Even Dodd, a sponsor, conceded the proposal falls short of what’s necessary to address the foreclosure crisis.

A similar bill will be taken up Apr. 9 by the House Financial Services Committee, chaired by Frank of Massachusetts. That proposal, however, may have a short lifespan — not least because it includes up to $300 billion to refinance subprime loans at lower rates. This same concept was rejected by the Senate Republicans negotiating with Dodd.

Then there’s the White House. On Monday, Treasury Secretary Henry M. Paulson released the administration’s blueprint to overhaul federal regulation of the financial sector. But that proposal, which would scale back the power of the states to oversee lenders and consolidate the responsibilities of a number of federal financial regulatory agencies, met immediate resistance from Democrats who say it offers the appearance of stricter regulation without actually providing it. In fact, much of Paulson’s proposal was developed before the recent crises arrived, leading to accusations that it was outdated even before its release.

On top of that, it does nothing for homeowners facing foreclosure, which is now being viewed nationwide as the more pressing crisis.

Despite the growing pressure from voters to act, the White House has already objected to certain elements of the Senate’s bipartisan foreclosure compromise. And President George W. Bush has shown a rare alacrity to veto legislation on “principle” even when the move might harm the image of the GOP brand.

“Most people would consider the effect of a veto on the party in November,” said Bruce Cain, director of the University of California’s Washington Center. “But Bush has always amazed us with his persistence in what he believes.”
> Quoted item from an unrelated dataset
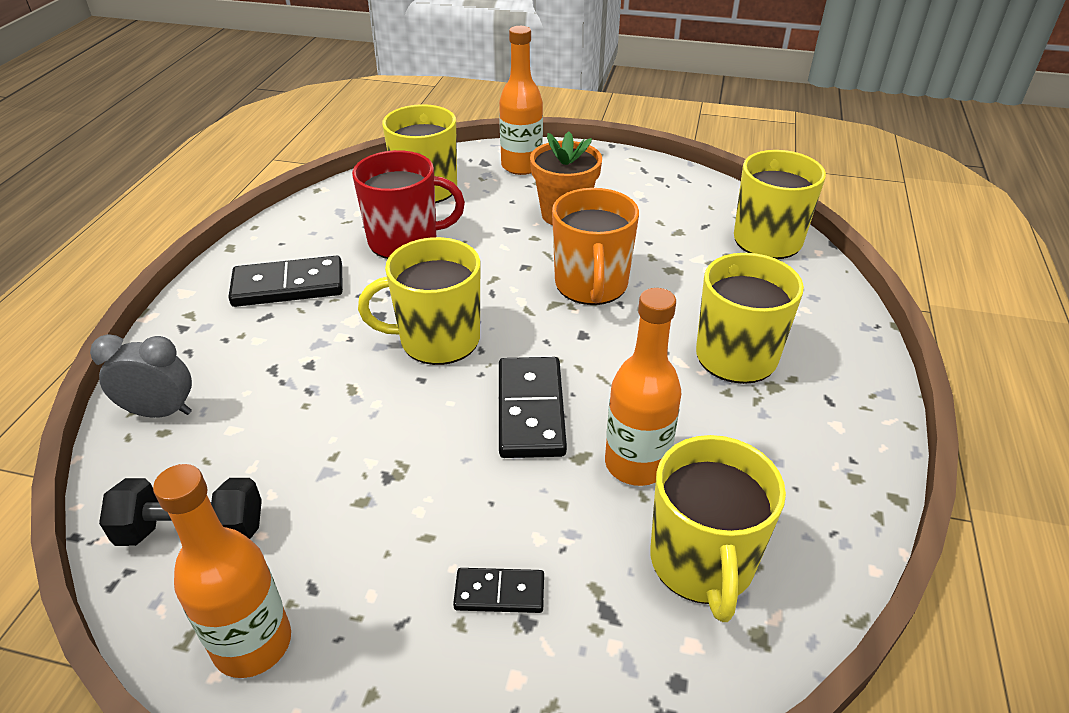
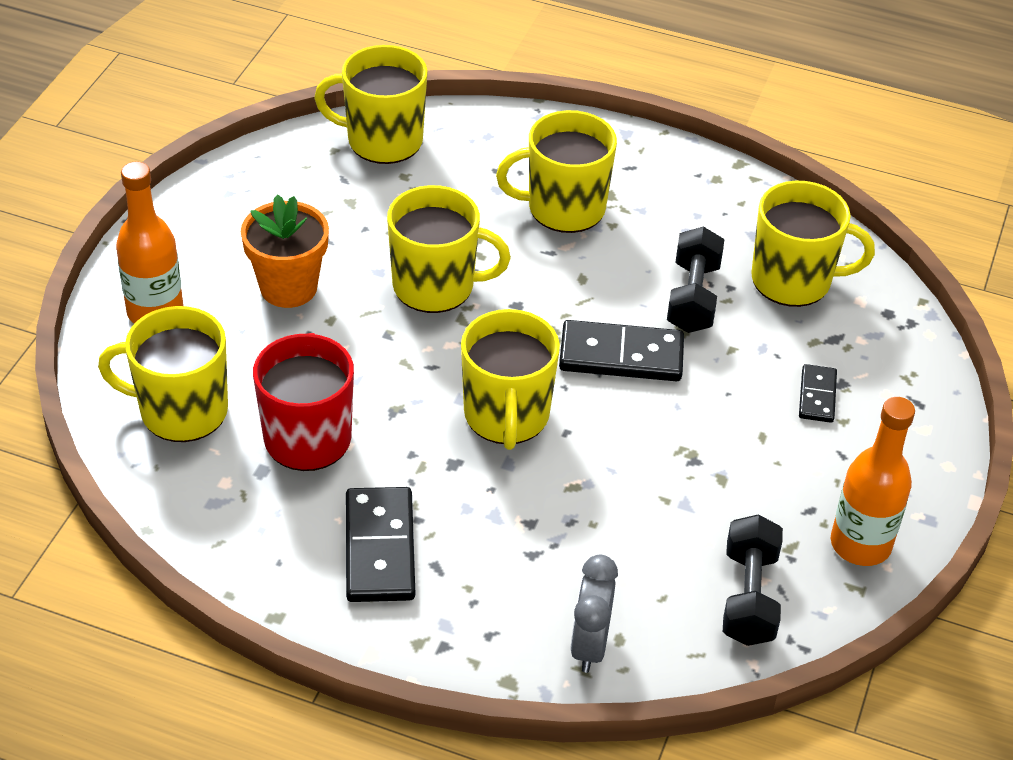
camera: 85 degrees left, 5 degrees up
(591, 285) = (435, 286): orange mug -> yellow mug
(636, 464) = (693, 297): orange bottle -> black dumbbell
Playing no small role throughout the process are the looming elections, which have lawmakers wary of supporting legislation that might be used against them on the campaign trail. That caution is exacerbated by the narrow margins in Congress, where the Democrats control both chambers, but with fragile majorities.
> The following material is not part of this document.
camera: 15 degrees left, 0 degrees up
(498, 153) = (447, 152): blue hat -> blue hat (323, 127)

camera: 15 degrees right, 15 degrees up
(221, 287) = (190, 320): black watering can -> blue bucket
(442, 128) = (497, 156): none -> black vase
With the elections sapping political will, Washington’s approach to issues — even one as enormous as the multi-trillion-dollar housing mess — often prioritizes the appearance of change above change itself. Julian E. Zelizer, a congressional historian at Princeton University, pointed out that lawmakers, even in crises, face the interests of businesses that rely on preserving the status quo. “Congress has repeatedly shown its ability not to act on crises that affect millions of people,” he said.

Rather, Zelizer said, in the face of the current economic trouble, lawmakers will likely stick to “small, incremental steps that both sides can take credit for.”

Not that the slow approach is necessarily a bad thing. Kennedy, of Stanford, said that the nation’s Founding Fathers purposefully built a government that’s tough to manipulate. “We’ve created a system of counterweights that are very difficult to move in either direction,” he said. “That is by design.”